Combination vaccines with IPV, DTaP, and sometimes also hepatitis B or Hib are also available.


IPV is a routine childhood vaccine (see Table: Recommended Immunization Schedule for Ages 0–6 yr).

Routine primary poliovirus vaccination of adults living in the US is not recommended. Unimmunized or incompletely immunized adults who may be exposed to wild poliovirus (eg, travelers to endemic areas, laboratory workers who handle specimens that may contain poliovirus) should be vaccinated with IPV. Completely vaccinated adults who are at an increased risk of exposure to poliovirus can be given a booster dose of IPV. For current information about which countries are considered at high risk for polio, see the CDC Travel Destinations List and Polio: Traveler Information.

Contraindications and Precautions

The main contraindication is

  • A severe allergic reaction (eg, anaphylaxis) after a previous dose of the vaccine or to a vaccine component

The main precaution is

  • Moderate or severe acute febrile illness (vaccination is postponed until the illness resolves)

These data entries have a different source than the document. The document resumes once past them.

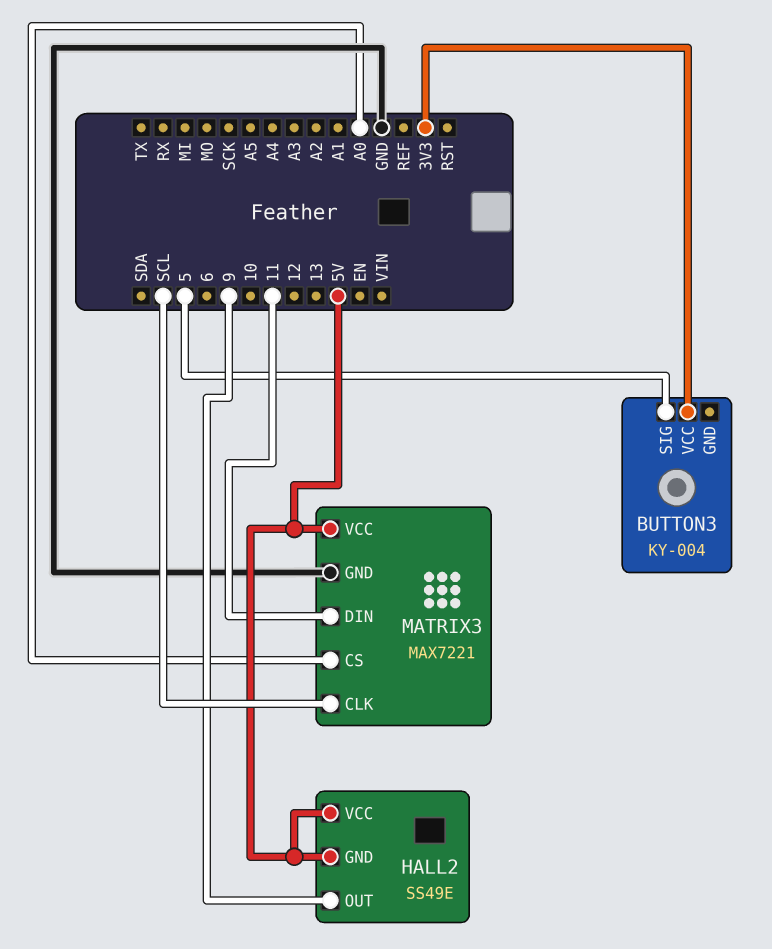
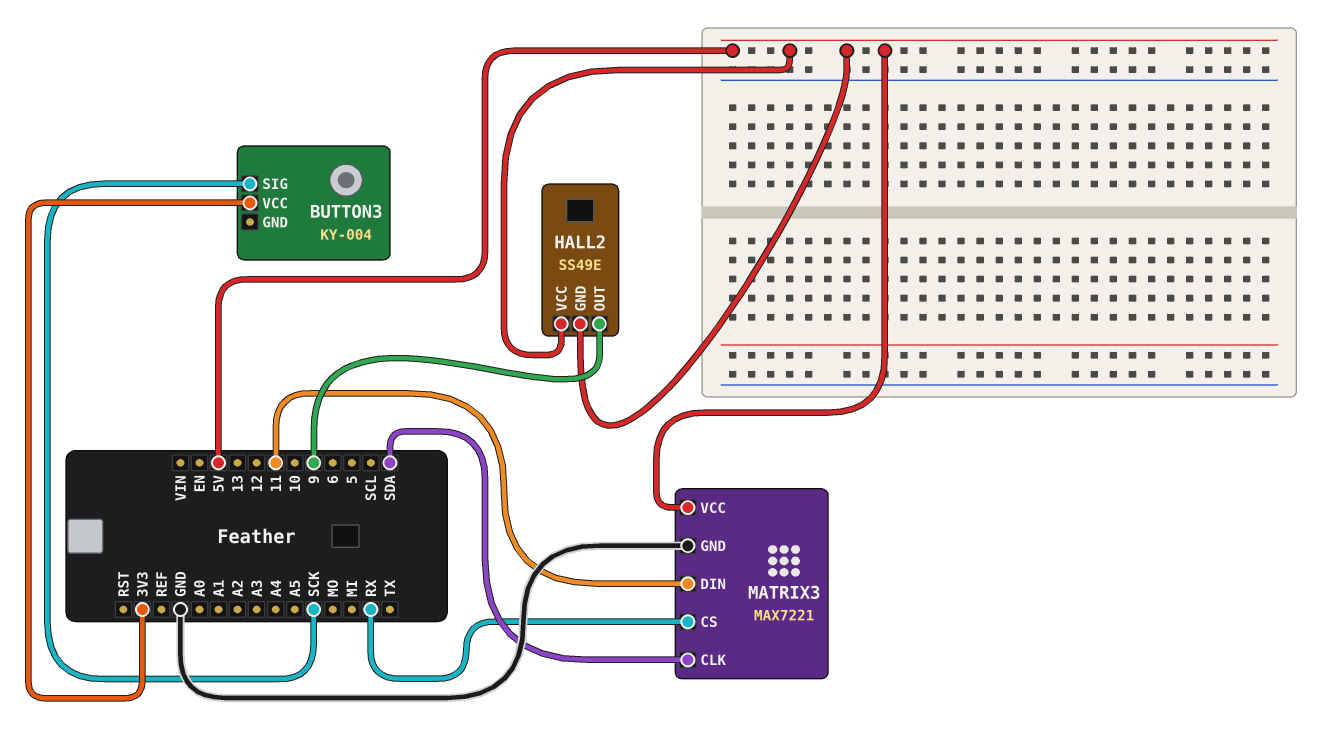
BUTTON3 pin SIG: 5 -> SCK
MATRIX3 pin CLK: SCL -> SDA
MATRIX3 pin CS: A0 -> RX

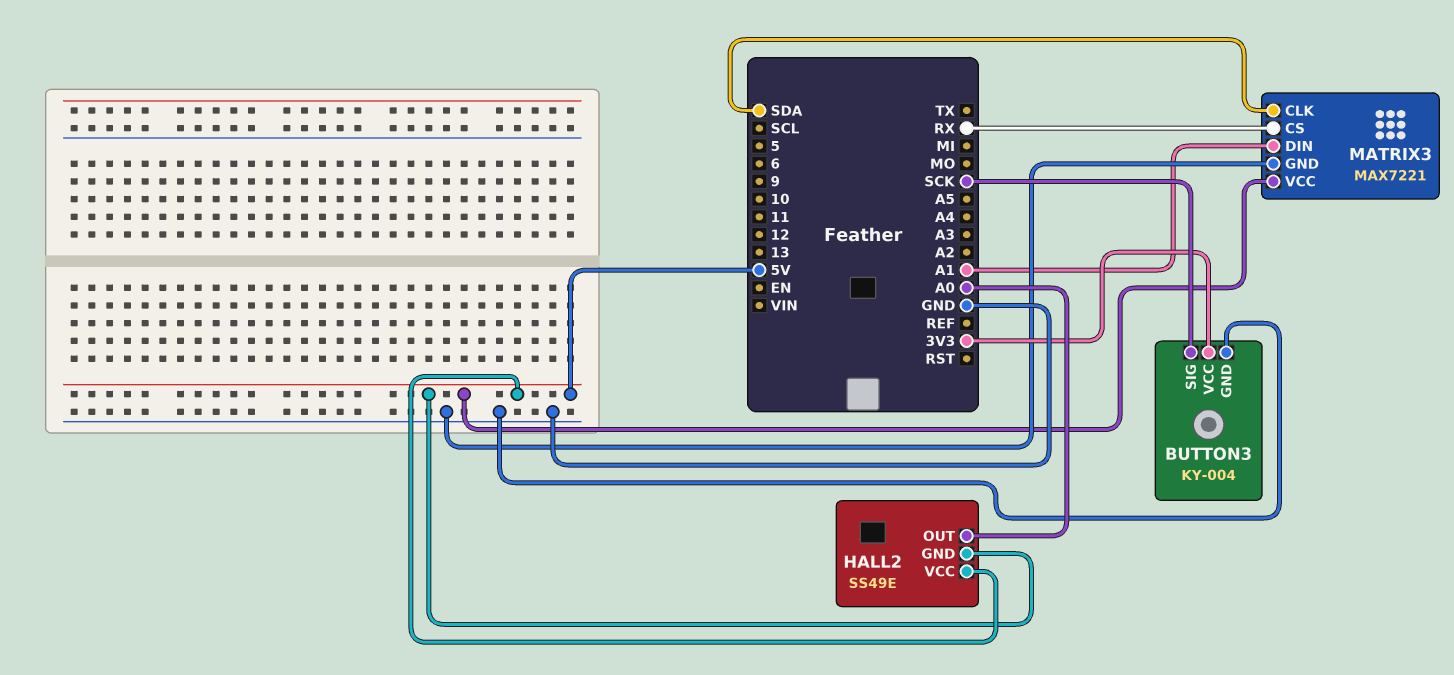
BUTTON3 pin GND: none -> GND
HALL2 pin OUT: 9 -> A0
MATRIX3 pin DIN: 11 -> A1

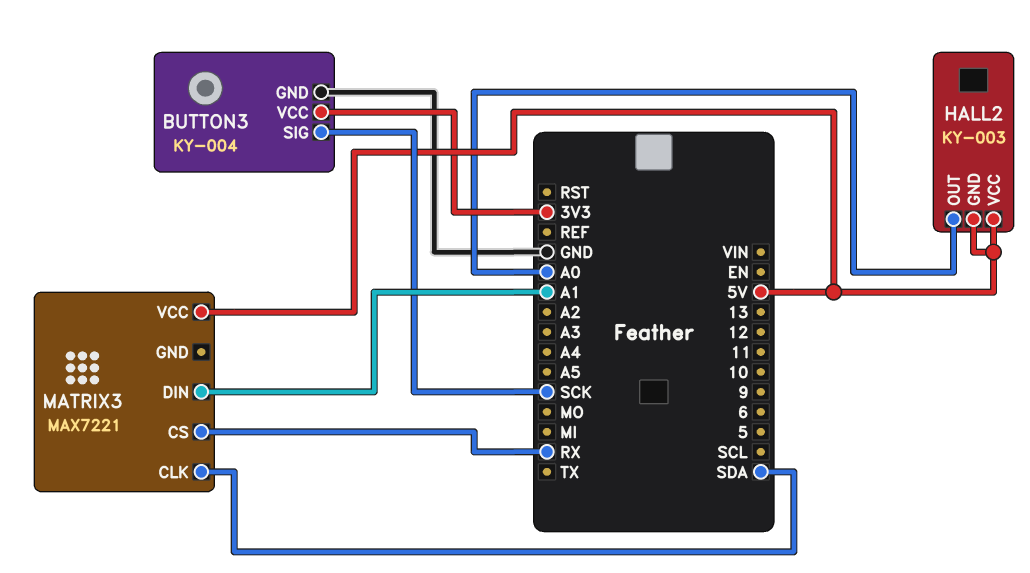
HALL2: SS49E -> KY-003
MATRIX3 pin GND: GND -> none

The dose is 0.5 mL IM or sc.

A 4-dose IM series is given at age 2 mo, 4 mo, 6 to 18 mo, and 4 to 6 yr. Typically, a combination vaccine is used for the first 3 vaccinations and a single-antigen vaccine for the last dose. If children miss an IPV dose at age 4 to 6 yr, they should be given a booster dose as soon as possible.

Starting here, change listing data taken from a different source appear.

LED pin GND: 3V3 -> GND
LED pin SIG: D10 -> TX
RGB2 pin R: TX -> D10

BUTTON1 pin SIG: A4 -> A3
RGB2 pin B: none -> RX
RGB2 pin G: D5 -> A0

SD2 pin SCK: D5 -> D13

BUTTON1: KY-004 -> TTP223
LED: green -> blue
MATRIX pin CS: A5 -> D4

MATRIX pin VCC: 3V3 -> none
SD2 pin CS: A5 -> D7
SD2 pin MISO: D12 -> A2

When DTaP-IPV/Hib (Pentacel®) is used for the 4-dose schedule (at ages 2, 4, 6, and 15 to 18 mo), an additional booster dose of IPV-containing vaccine (IPV or DTaP-IPV [Kinrix®]) should be given at age 4 to 6 yr, resulting in a 5-dose schedule; however, DTaP-IPV/Hib should not be used for the booster dose at age 4 to 6 yr. The minimum interval between doses 4 and 5 should be ≥ 6 mo to optimize the booster response.

A primary series of IPV is recommended for unvaccinated adults at increased risk of exposure to poliovirus. The recommended interval between doses 1 and 2 is 1 to 2 mo; the 3rd dose is given 6 to 12 mo later. If protection is needed in 2 to 3 mo, 3 doses are given ≥ 1 mo apart. If it is needed in 1 to 2 mo, 2 doses are given ≥ 1 mo apart, and if it is needed in < 1 mo, 1 dose is given.

Adverse Effects

No adverse effects have been associated with IPV. Because it may contain trace amounts of neomycin, streptomycin, and polymyxin B, people who are sensitive to any of these drugs may have an allergic reaction to the vaccine.